11. There are 7 different ways to pronounce the letters 'ough' - tough [uf],/ʌf/, cough [off],/ɑf/, bough [ow!],/aʊ/, though [o],/oʊ/, ought [awe],/ɑ/, through [oo],/u/, hiccough [up],/ʌp/.

12. You can be gormless, but what IS gorm? Apparently something that is good to have?

13. If "glasses" is a pair of lenses worn on the head, then why isn't a monocle called a "glass"?

14. You say "tomayto" and we, correctly, say "tomarto". You say "potado" and we, correctly, say "potayto". Let's call the whole thing off.

16. If you fail to perform well, you suck and blow at the same time. Why is a ####### not called a suck job yet sucky jobs often blow?

17. If tinwhistles are made of tin what are foghorns made of?
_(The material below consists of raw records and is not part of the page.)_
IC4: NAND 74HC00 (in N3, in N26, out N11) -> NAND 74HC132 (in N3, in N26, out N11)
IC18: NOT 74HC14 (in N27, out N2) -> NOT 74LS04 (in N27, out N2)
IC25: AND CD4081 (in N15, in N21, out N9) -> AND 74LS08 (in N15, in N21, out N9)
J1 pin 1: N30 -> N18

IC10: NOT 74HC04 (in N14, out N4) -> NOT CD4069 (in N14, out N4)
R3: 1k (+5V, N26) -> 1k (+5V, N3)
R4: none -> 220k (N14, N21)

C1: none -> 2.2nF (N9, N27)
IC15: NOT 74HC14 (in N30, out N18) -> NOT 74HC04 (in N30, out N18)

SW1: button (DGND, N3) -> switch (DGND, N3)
18. Why is the fear of long words'hippopotomonstrosesquippedaliophobia'?

19. If one who does stupid things is "reckless", why can't someone who thinks things through be "reckful"?

20. One of the mice is called a mouse, but one of the dice isn't a douse, nor one grain of rice called a rouse, nor a cube of ice called an ouse? And why isn't a house one of the hice or a blouse one of the blice? (And for that matter, why isn't a spouse one of the spice?)

21. If quizzes are quizzical, what are tests? If ice makes icicles, what does a test make?

22. If teachers are teaching and painters are painting, why aren't lawyers lawying? (If you're Australian, that might make sense, since you say that lawyers lawye(lie).)

23. If the prefix "de" means none or the opposite of, how does devoid (void meaning the same thing) still mean "nothing"?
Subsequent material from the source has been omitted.